The list of companies embarking on these efforts has mushroomed in recent years. Microsoft in 2012 said its business would become carbon neutral by the end of the year. (It achieved that target, and has every year since.) Walmart said in November 2016 it would get half of its energy from renewable sources by 2025. McDonald’s has made commitments to buy beef from sustainable sources and use all fiber-based packaging by 2020.

Of the world’s 500 largest companies, 80 percent have set emissions reductions goals, according to WRI. But critics including WRI itself, say many of these aren’t meaningful because they’re not as ambitious as they need to be.
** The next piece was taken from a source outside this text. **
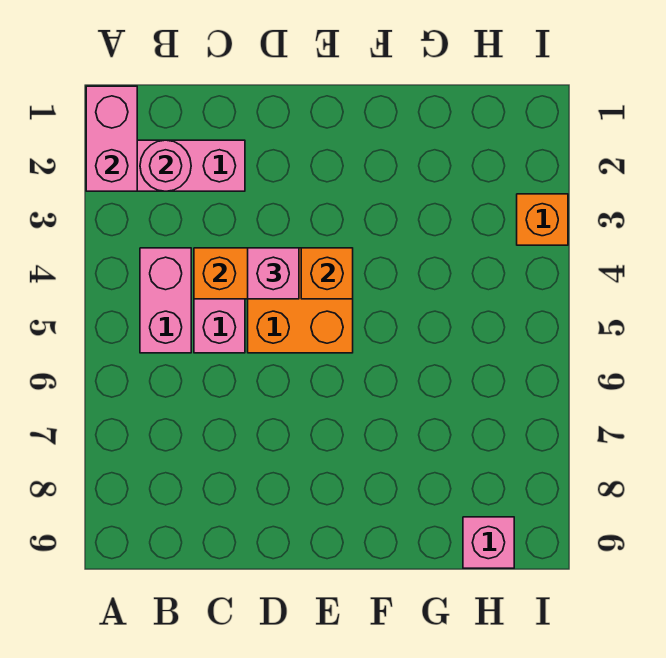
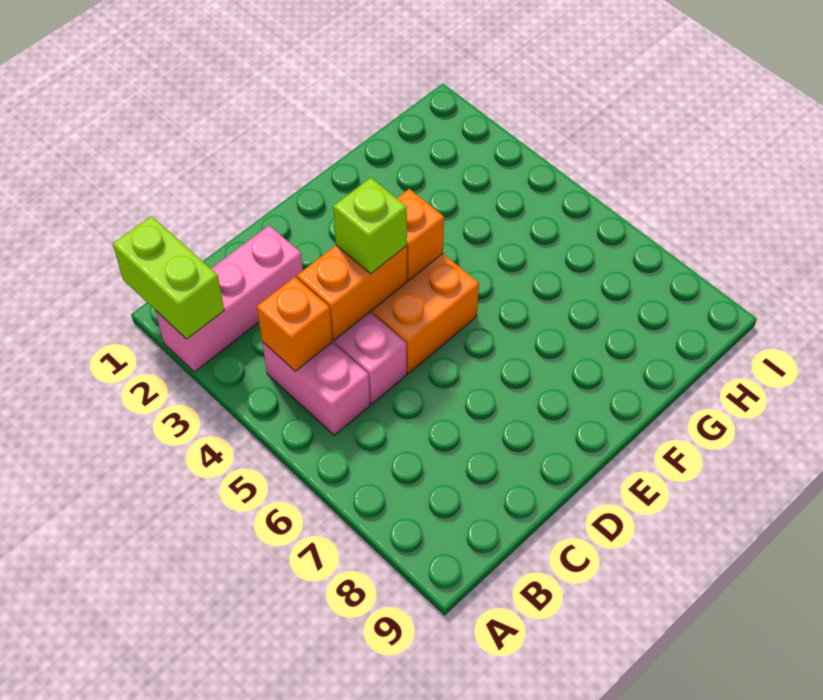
pink brick A1:A2 level 2 -> lime brick A1:A2 level 2
pink round brick B2 level 2 -> none
pink brick D4 level 3 -> lime brick D4 level 3
pink brick H9 level 1 -> none
orange brick I3 level 1 -> orange brick B4 level 2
The U.K.-based group CDP, formerly called the Carbon Disclosure Project, reported that, of the more than 2,400 companies that responded to a questionnaire on climate change in 2015, only 44 percent had set emissions reductions targets. 

A report last year by an initiative called Science Based Targets—a collaboration between CDP, WRI, and two other groups— said many of the companies failed to set specific or meaningful emissions targets. Most of the world’s top 70 corporate emitters, the report said, had failed to set adequate targets or any targets at all.

But that situation is improving. This month 300 companies committed to setting these “science-based” targets, in line with the goal of keeping temperatures well below two degrees Celsius. Fifty of those are U.S. companies—more than any other country.

“It shows that companies are stepping up to align their strategies with the goals of the Paris Climate Agreement to tackle the global challenge of climate change,” said Alberto Carrillo Pineda, the director of the Science Based Targets project and renewable energy procurement at CDP. “Why are they doing it? Because it makes solid business sense. Companies that set science-based targets benefit from increased innovation, reduced regulatory uncertainty, strengthened investor confidence and improved profitability and competitiveness.”

Source: 2017 State of Green Business

The Three “Scopes”

Companies have increasingly realized that reducing their carbon impact means looking beyond the emissions tied directly to the their operations. Under an initiative called the Greenhouse Gas Protocol, which is overseen by WRI and the World Business Council for Sustainable Development, corporations measure their emissions under three “scopes.”

Scope 1 emissions are those tied directly to their operations. Scope 2 are those tied to companies’ purchasing of electricity and steam. Scope 3 are tied to suppliers in their value chain. These Scope 3 emissions often represent the biggest source of a corporation’s overall emissions—but they are much more difficult to control and account for.  

“Most companies are highly outsourced,” Swaminathan said. “So if you really want to show a huge benefit, you have to focus on your Scope 3 emissions.”

In 2011, the Greenhouse Gas Protocol released a reporting and accounting standard that became the only internationally accepted method for tracking these supply chain emissions—and provided the benchmark for companies to dive into their supply chains.

Walmart, a leader in corporate sustainability efforts, is one of these companies. In April 2017 the company, better known for pressuring suppliers to lower costs, would reduce its Scope 1 and 2 emissions by 18 percent by 2025, and asked its Scope 3 sources—its suppliers—to cut 1 billion metric tons of their emissions by 2030.

That was months after Trump took office and his administration began unraveling climate-related standards.

“There are a few dimensions to these sustainability efforts,” Swaminathan said. “One is the regulatory environment—the government saying you’ve got to get so much abatement or reduce your carbon footprint or pay penalties. Obviously that’s been relaxed under this administration. But at the same time there are the market forces—looking at what consumers want, what your competitors are doing and looking at the economic values.”